Skin care polymer trends: marketers and suppliers alike are patenting innovative concepts in moisturizing and anti-wrinkle benefits using a variety of novel substances.

INNOVATION IN PERSONAL care products is continuing unabated. There are claimed breakthroughs in moisturizing and anti-wrinkle benefits using hyalurans, polymers for deposition, controlled delivery and release of therapeutic agents and fragrances; starburst polymers for precise gel formation, silicone acrylates for compatibility in polar formulations; and ingredients for structuring and stabilizing hydrophobic compositions. This article is based on recently published patent applications that highlight key trends in the use of polymers for skin care.

Moisturizing and Wrinkle-Free

Glycosaminoglycans are the most abundant heteropolysaccharides in the human body. They are unbranched, negatively charged polyelectrolytes consisting of linked disaccharide units that adopt extended conformations in solution to confer high viscosities on aqueous compositions. Hyaluronan is an example of a glycosaminoglycan. High molecular weight hyaluronan has been used for a number of years as a moisturizer for skin treatments. Low molecular weight hyaluronan has been reported to exhibit anti-wrinkle properties. A single mixture containing both high molecular weight and low molecular weight hyaluronans has now been claimed as a moisturizing, cosmetic and anti-wrinkle composition. (1)

Controlled Delivery

Another class of polysaccharides are the cyclodextrins.
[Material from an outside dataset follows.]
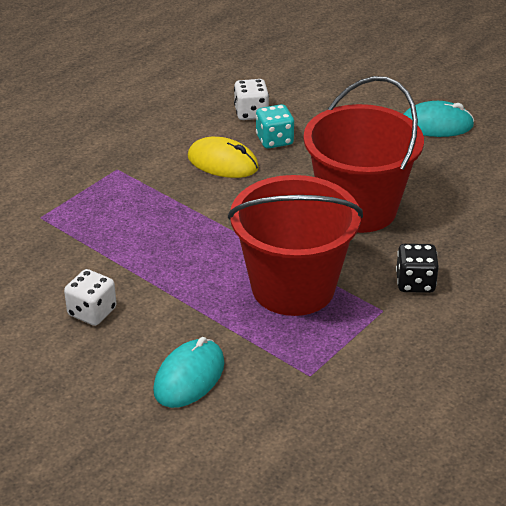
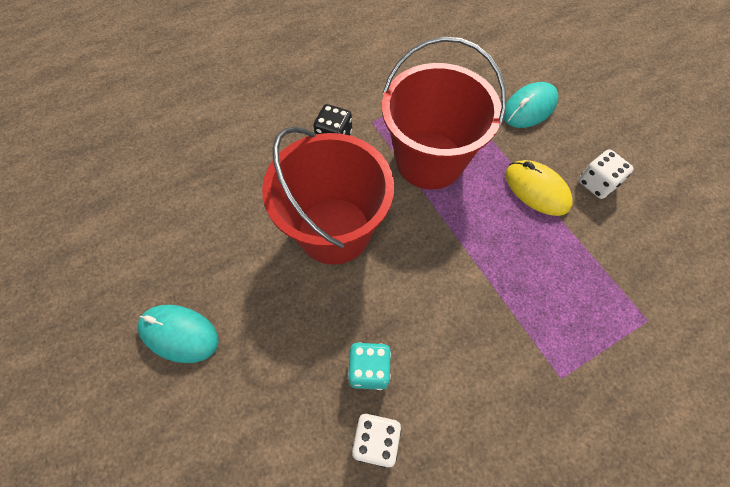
camera: 160 degrees left, 25 degrees up
(223, 162) = (440, 347): yellow mouse -> yellow mouse (537, 189)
The cyclodextrins are cyclic polysaccharides that are capable of forming host-guest complexes with other molecules ranging, for example, from odors to fragrances to drug actives (Figure 1).

Cyclodextrins are cyclic polysaccharides made up of common, naturallyoccurring D-(+)- glucopyranose units joined by [alpha]-(1,4) linkages. The most common cyclodextrin rings are made up of six units ([alpha]-cyclodextrin), seven units ([beta]-cyclodextrin), and eight units ([gamma]-cyclodextrin). The ring structure has an inner apolar cavity. The primary hydroxyl groups are situated on the inner side and the secondary hydroxyl groups are situated on the outer side. Cyclodextrins could be useful for the controlled delivery of small molecule therapeutic agents with poor pharmacological profiles.
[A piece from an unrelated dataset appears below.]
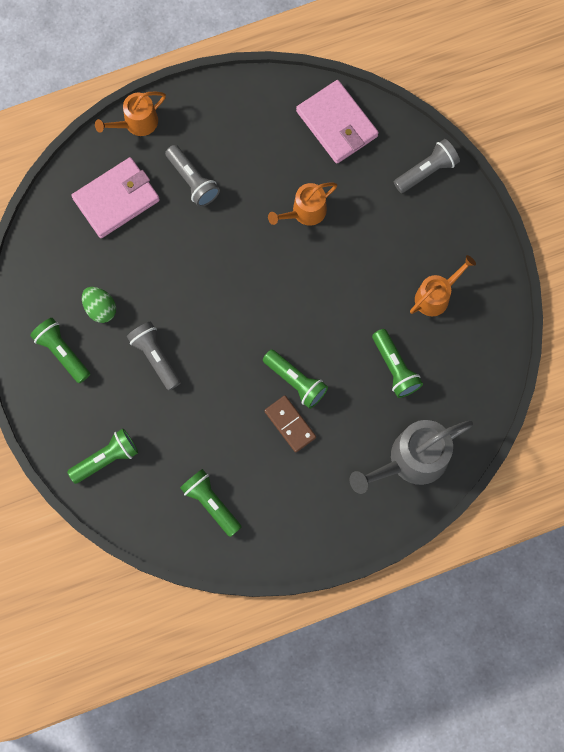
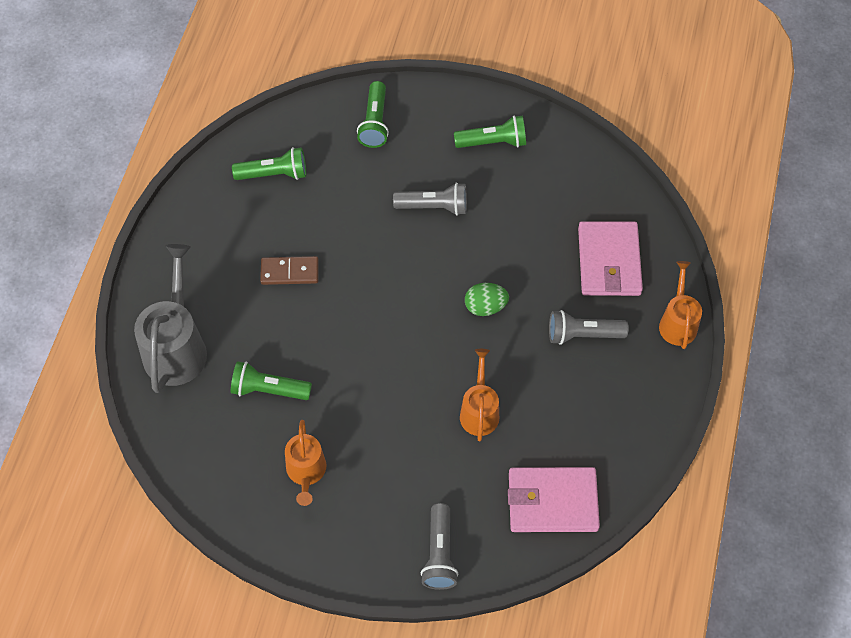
camera: 125 degrees right, 15 degrees down
(100, 308) = (511, 191): green egg -> green egg (485, 307)
(296, 381) = (323, 300): green flashlight -> none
For example, therapeutic agents with low aqueous solubility, or ones in which bioactive forms exist in equilibrium with inactive forms, or agents that must be "dribbled in" because they are toxic in high doses. The host/guest inclusion supra-molecular complexes formed by cyclodextrins alter the physical, chemical and biological properties of the conjugated molecules and help in their controlled introduction to the target substrate. Their use in drug delivery is benefited by their good water-solubility, low toxicity and low immune response. Conjugates of drug molecules with polymer are another approach that has been used to circumvent the difficulties of delivering "problem" actives.

Polymers such as poly (hydroxypropylmethacrylate), poly(ethyleneglycol) and poly (-L-glutamic acid) have been used for this purpose. These approaches have been combined by covalently attaching cyclodextrin moieties to polymers by covalent attachment to polyvinyl alcohol or cellulose, or by copolymerization with vinyl acetate or methyl methacrylate (2) There have even been polymers made in which the polymer backbone is threaded though the cyclodextrin rings. (3) Biocompatible, water-soluble polymers containing covalently attached cyclodextrin moieties have been disclosed for the purpose of conjugating guest molecules by attachment that can be cleaved under biological conditions. (4) These cyclodextrin-containing polymers improve drug stability and solubility, and reduce toxicity of the small molecule therapeutics when used in vivo. Moreover, by selecting from a variety of linker groups and targeting ligands, the polymers can provide controlled delivery of therapeutic agents.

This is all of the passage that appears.